As ever it all comes back to politics and I do think our politicians own the decline of our manufacturing base. Bad decisions made a generation ago have led us to the economic death-spiral we are witnessing today. Just another facet of the failure of neoliberalism and short-term right-wing politics.
 
It is so complex. I view the Chinese state as a horrendous authoritarian dictatorship that has successfully destroyed much of the rest of the world’s ability to manufacture as a result of a very deliberate strategy of market-flooding subsidised and unnaturally cheap technology. This has rendered the west a hollowed-out shell absolutely dependant on the Chinese communist state for much of its core infrastructure. It amazes me it has been allowed to happen by a string of vacuous neoliberal politicians in the US, UK, EU etc.
Particularly as that is almost exactly what the west, especially the US, does to countries in Africa and elsewhere.
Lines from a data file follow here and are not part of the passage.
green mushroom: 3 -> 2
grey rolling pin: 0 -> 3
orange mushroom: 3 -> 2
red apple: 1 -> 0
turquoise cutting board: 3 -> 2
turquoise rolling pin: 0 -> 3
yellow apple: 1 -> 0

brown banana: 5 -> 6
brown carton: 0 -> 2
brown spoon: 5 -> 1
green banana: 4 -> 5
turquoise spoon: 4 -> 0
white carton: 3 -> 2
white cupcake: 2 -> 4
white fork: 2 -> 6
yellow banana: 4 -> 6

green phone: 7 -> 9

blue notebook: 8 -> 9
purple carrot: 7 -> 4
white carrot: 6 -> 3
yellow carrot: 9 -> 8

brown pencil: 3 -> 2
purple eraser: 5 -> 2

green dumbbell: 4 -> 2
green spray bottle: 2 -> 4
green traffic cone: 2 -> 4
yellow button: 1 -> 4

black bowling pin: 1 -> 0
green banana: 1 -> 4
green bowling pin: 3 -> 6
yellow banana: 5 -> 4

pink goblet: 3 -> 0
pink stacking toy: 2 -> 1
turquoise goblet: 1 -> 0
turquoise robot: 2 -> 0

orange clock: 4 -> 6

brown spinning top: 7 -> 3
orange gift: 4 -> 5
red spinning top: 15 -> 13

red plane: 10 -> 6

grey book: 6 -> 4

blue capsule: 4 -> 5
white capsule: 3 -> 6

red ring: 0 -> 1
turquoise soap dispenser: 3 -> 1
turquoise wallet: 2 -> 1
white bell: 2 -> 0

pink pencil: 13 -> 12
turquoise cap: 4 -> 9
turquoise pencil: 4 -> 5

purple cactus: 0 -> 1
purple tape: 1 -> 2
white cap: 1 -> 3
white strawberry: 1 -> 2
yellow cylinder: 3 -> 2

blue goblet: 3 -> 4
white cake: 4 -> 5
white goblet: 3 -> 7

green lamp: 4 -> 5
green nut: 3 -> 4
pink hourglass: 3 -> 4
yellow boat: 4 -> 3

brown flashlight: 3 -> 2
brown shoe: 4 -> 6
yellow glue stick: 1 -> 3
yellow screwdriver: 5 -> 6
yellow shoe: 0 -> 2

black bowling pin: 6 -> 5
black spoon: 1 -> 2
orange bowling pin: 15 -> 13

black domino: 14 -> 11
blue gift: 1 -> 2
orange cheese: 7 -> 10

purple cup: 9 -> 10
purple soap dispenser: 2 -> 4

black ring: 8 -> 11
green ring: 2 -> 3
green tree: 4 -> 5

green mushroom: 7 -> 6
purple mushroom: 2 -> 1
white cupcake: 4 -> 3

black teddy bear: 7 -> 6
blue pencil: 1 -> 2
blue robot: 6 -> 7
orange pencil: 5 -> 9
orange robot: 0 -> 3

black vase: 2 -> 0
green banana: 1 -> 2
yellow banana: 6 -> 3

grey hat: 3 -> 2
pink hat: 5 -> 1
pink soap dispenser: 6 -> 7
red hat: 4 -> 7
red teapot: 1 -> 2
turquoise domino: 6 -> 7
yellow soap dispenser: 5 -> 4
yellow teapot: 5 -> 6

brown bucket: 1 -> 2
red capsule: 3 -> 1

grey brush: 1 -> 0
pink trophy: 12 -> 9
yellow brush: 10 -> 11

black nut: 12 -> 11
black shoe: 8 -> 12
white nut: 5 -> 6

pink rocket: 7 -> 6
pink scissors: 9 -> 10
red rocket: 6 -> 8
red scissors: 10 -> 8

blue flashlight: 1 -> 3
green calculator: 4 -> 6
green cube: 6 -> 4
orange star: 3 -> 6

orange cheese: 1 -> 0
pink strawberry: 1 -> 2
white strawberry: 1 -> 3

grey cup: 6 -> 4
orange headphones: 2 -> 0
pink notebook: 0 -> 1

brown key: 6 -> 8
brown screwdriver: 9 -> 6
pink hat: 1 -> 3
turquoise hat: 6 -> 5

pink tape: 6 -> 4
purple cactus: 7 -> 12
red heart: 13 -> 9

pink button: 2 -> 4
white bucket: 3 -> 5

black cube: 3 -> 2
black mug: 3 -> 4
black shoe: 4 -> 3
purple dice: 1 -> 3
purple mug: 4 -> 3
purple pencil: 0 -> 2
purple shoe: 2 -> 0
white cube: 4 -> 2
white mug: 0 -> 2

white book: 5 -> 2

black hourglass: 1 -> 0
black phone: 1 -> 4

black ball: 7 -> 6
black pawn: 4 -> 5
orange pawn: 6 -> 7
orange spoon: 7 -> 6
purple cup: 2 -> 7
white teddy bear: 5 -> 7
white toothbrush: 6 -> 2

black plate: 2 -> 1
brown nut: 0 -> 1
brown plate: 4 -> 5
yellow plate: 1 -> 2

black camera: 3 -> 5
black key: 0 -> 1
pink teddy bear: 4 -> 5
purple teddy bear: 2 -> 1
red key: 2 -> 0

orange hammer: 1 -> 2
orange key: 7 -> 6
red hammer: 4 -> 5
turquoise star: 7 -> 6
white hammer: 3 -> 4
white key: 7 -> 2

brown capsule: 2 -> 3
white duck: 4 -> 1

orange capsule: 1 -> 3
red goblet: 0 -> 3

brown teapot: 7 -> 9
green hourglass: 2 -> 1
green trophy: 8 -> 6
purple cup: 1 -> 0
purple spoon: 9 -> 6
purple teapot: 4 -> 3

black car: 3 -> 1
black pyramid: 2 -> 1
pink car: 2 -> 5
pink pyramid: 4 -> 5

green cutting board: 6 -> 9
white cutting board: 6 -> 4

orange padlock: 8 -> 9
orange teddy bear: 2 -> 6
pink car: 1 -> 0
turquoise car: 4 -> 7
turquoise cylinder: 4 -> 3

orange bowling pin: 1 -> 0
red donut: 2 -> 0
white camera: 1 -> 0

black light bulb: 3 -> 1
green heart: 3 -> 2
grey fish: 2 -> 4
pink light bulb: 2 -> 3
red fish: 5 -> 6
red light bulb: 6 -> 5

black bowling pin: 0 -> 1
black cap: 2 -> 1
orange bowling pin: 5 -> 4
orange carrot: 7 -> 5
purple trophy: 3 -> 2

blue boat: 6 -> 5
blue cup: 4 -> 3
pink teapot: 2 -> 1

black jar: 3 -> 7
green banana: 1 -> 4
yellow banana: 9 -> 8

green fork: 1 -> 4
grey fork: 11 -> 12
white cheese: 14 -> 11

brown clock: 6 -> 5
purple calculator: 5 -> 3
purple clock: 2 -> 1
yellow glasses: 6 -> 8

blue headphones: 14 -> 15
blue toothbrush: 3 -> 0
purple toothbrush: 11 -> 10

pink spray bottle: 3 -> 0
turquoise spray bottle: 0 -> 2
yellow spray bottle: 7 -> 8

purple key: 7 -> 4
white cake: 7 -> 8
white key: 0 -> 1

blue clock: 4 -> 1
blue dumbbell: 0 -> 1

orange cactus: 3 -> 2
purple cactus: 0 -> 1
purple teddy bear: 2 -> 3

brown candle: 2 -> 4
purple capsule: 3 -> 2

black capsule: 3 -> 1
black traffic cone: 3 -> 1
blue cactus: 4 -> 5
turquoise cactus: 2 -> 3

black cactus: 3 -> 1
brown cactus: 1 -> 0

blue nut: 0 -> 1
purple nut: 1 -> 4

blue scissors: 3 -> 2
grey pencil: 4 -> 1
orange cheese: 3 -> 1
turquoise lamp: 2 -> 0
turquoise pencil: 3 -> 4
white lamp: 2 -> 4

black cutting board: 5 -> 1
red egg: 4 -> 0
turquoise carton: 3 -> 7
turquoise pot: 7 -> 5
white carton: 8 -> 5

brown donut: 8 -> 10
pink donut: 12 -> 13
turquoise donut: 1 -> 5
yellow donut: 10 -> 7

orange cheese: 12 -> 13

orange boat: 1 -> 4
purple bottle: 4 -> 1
But the difference being that those countries are forced to accept trade agreements that suppress their own manufacturing. Such as flooding west Africa with cast-off western clothes to the extent that it is not economical to make their own. And tying it all to the dollar.
At least (at the moment) the west has a choice, and chooses cheap. But then bleats about it!
What goes around comes around.
 
It depends on what we’re talking about. I will never buy foreign cars anymore, to support out car industry, even if I know some parts are made in Spain or Germany. Buying from Europe is fine.
But I will never support Korean or Chinese industries.
 
International trade benefits everyone and is a useful catalyst for securing world peace. China depends on world trade and the US/EU and the UK have the influence to form partnerships directly with major suppliers to up the standards of the work force on an incremental basis. Quite a few companies in the UK already do this.

Also we cannot escape China, India and other cheap supply sources because if we did, everyone would be squawking when prices rocket and supply becomes intermittent.

Also it's a bit hypocritical moaning about suppliers when you buy your clothes from supermarkets when you yourself could have gone elsewhere. Cheap underpants come from China.

Back in the 1950s, Japan was a low wage / low economy supplier but today its name is synonymous with quality. China and India will slowly go the same way. Also history Shows it is imprudent to interfere with another nations politics.

Buying foreign is perfectly normal and the UK is a service economy and we don't want our citizens standing in front on machines churning out widgets, so let someone else do it when they need the work.